Weather Underground midday recap for Thursday, February 14, 2013.
Showers and thunderstorms continued across Florida on Thursday, while snow showers developed from the Great Lakes through the Central High Plains. A low pressure system moved eastward from the Northern Plains and Upper Midwest. This system pushed a warm front eastward through the Great Lakes, while two cold fronts trailed behind the system. One frontal boundary brought scattered snow showers to the Mid-Mississippi River Valley and stretched westward into Nebraska and eastern Colorado, while the other extended from Wisconsin into South Dakota. These systems produced widespread scattered snow showers throughout the day, with 1 to 3 inches reported in most areas. Strong winds developed along these frontal boundaries that stretched across the Plains. Strongest winds were reported at Philip, South Dakota with sustained winds over 40 mph gusts up to 54 mph.

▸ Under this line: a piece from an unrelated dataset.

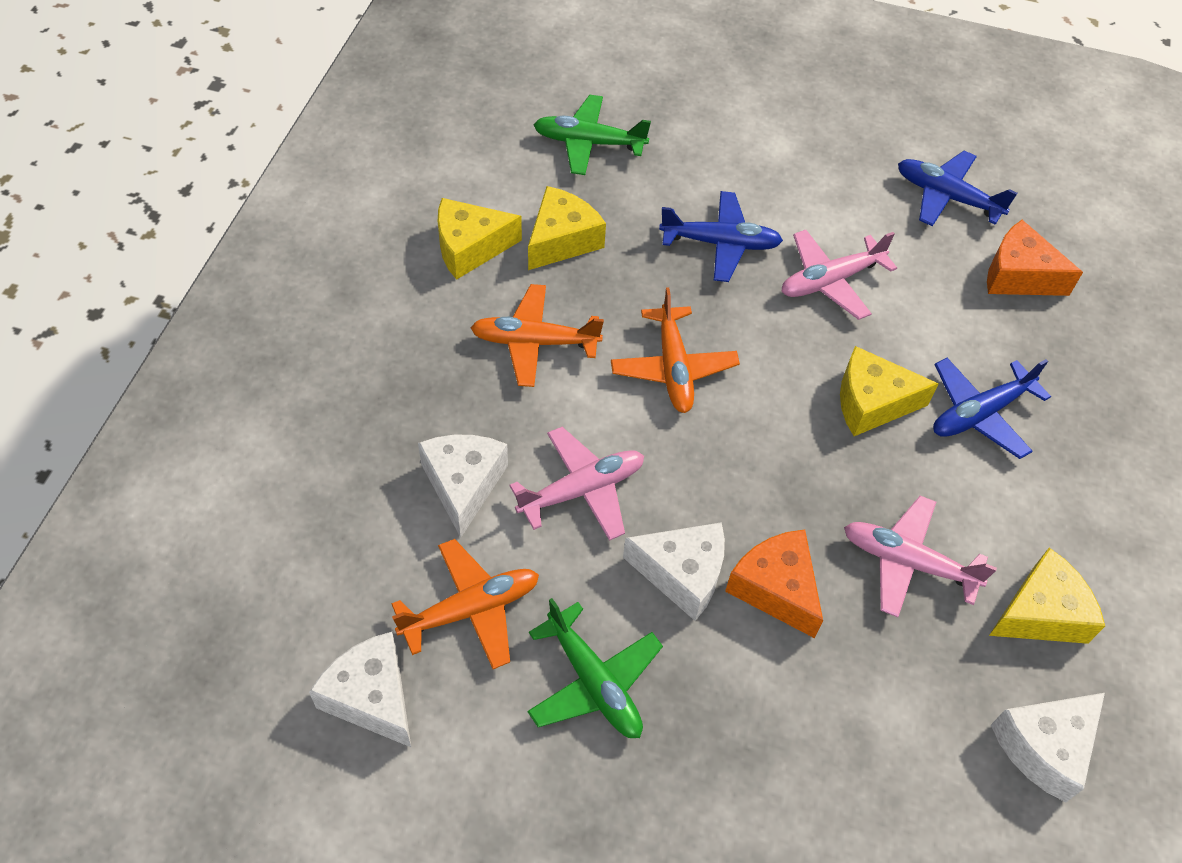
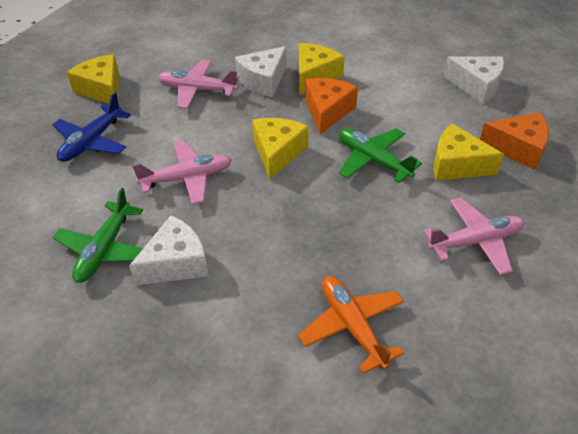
blue plane: 3 -> 1
orange plane: 3 -> 1
white cheese: 4 -> 3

In the South, the tail end of a cold front lingers over Florida, which continued to produce heavy rainfall and strong thunderstorms throughout the day. Severe storms have not yet been reported, but this system has a history of damaging winds and large hail.
Out West, a trough of low pressure in the Gulf of Alaska moved into British Columbia and pushed the tail end of a warm front into northern Washington. This kicked up a few scattered rain and high elevation snow showers, but heavy precipitation was not anticipated.
Temperatures in the Lower 48 states Thursday have ranged from a morning low of 1 degrees at Hallock, Minn. to a midday high of 87 degrees at Kendall, Fla.